Avrei voluto ma ho trovato sul Quotidiano del Sud questo pezzo bellissimo di Giuliano Cazzola, anche lui ex sindacalista della CGIL e parlamentare socialista e caro amico, che, molto meglio di quello che avrei potuto fare io, ricorda Ottaviano e l’ingiustizia giudiziaria di cui fu vittima.
Io voglio qui solo ricordare il coraggio di Del Turco che, nel lontano febbraio del 1984 (quaranta anni fa) schierò la componente socialista della CGIL insieme a CISL e UIL firmando, con il Governo Craxi, il così detto “patto di San Valentino” per la sterilizzazione della scala mobile e lo fece con un duro conflitto con la maggioranza comunista della CGIL. Quel patto fu fondamentale per il blocco della spirale inflazionistica che attanagliava l’economia italiana e che danneggiava soprattutto i redditi fissi e più bassi.
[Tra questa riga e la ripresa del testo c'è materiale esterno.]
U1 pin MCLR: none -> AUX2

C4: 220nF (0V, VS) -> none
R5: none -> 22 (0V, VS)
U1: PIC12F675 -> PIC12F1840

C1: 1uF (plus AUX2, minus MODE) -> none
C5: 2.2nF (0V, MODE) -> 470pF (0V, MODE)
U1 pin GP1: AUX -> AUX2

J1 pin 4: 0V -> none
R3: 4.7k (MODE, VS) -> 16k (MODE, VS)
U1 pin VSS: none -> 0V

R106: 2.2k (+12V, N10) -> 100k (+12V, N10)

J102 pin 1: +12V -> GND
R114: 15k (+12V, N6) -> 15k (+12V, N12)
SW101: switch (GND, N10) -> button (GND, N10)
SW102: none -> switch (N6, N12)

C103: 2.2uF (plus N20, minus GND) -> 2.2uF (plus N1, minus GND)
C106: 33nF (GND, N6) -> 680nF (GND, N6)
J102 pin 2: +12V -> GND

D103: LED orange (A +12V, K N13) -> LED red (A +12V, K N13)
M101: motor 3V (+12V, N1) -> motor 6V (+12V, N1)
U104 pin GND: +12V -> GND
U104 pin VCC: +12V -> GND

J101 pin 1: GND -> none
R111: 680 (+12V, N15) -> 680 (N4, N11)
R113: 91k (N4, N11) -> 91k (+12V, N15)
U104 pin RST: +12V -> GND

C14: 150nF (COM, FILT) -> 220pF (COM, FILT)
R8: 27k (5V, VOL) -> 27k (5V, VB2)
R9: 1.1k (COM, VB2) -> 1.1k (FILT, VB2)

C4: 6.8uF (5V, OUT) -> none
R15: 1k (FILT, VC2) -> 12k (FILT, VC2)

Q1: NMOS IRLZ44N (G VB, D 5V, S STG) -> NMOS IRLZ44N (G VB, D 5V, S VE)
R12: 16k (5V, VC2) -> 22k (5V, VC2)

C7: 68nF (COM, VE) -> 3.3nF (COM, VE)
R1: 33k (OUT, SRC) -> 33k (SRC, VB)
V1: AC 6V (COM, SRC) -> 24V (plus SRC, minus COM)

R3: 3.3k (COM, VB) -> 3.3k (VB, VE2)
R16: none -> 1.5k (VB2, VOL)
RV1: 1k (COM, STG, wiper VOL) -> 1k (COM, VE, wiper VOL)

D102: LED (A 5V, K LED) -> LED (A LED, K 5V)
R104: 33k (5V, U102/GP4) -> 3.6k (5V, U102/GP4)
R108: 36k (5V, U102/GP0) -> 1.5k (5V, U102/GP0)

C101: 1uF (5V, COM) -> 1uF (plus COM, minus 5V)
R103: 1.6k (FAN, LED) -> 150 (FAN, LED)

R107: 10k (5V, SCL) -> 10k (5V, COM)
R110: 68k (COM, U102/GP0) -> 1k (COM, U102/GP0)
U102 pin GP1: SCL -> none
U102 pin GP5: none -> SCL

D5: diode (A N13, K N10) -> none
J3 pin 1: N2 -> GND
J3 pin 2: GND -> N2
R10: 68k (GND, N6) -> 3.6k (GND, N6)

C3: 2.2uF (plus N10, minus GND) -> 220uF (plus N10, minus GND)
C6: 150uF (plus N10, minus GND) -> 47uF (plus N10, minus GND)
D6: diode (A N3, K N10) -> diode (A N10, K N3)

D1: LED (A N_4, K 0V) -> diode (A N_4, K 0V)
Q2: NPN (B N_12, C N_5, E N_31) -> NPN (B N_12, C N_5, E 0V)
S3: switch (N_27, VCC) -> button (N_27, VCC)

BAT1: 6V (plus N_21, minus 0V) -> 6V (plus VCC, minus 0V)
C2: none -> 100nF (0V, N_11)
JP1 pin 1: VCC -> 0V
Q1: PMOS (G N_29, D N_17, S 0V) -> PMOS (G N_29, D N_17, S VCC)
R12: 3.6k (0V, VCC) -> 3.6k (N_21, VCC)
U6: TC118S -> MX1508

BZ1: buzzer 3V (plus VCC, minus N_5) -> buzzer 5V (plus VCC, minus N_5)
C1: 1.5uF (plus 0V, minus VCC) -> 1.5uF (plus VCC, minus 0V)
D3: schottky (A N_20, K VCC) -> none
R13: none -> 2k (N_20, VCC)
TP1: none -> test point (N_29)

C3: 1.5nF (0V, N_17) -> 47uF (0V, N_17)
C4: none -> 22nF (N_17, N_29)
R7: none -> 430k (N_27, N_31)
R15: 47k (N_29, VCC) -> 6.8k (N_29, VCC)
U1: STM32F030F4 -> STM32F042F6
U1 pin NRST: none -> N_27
Quel patto diventò legge e Berlinguer, con tutto il Partito Comunista Italiano, promosse un referendum abrogativo di quella legge per cancellarla. Berlinguer e il Partito Comunista persero quel referendum perché la maggioranza degli italiani disse no all’abrogazione della legge approvando l’operato del governo Craxi. Pensate che votò il 77% degli aventi diritto.
Cara Schlein, tu forse eri appena nata. Quella vicenda che vide Ottaviano in prima linea insegnò molto in tema di riformismo. Altro che referendum abrogativo del job act e Berlinguer sulla tessera del PD del 2024! Forse è per questo che dal PD e dalla CGIL nell’occasione della morte di Ottaviano Del Turco, al di là delle condoglianze formali, non è venuto alcun messaggio di messa in valore della figura di sindacalista e di politico.
Del Turco, vittima della giustizia e dei vergognosi silenzi di dem e Cgil
di GIULIANO CAZZOLA *
Non credo di sbagliarmi, ma seguendo i commenti che hanno ricordato la tragica vicenda di Ottaviano da quel 14 luglio 2008 fino al momento del decesso, mettendo in evidenza il cursus honorum di una vita ricca al servizio dei lavoratori, del sindacato e delle istituzioni democratiche, ho avuto l’impressione che sia assodato che Del Turco fu vittima di un episodio di malagiustizia e che gli scampoli di reato per cui fu condannato definitivamente dopo un iter giudiziario di un decennio, siano serviti a salvare la faccia a un sistema che fatica ad accettare clamorose smentite.
In questi giorni il suo difensore, l’avvocato Gian Domenico Caiazza, un vero principe del foro come si diceva una volta, si è impegnato a raccontare (necessariamente a puntate) il calvario processuale in tre gradi di giudizio, serviti a togliere di mezzo le imputazioni più gravi, pur ostinandosi a tenere in vita casi di scarso valore probatorio.
LA DIFESA NEL PROCESSO
Caiazza mette tutto bene in evidenza. Citando gli atti delle indagini – che Vincenzo Angelini, il grande accusatore di Ottaviano Del Turco, il boss della sanità privata abruzzese a cui la giunta presieduta da Del Turco aveva tagliato le unghie rapaci, fu praticamente indotto a formulare l’accusa di corruzione/concussione.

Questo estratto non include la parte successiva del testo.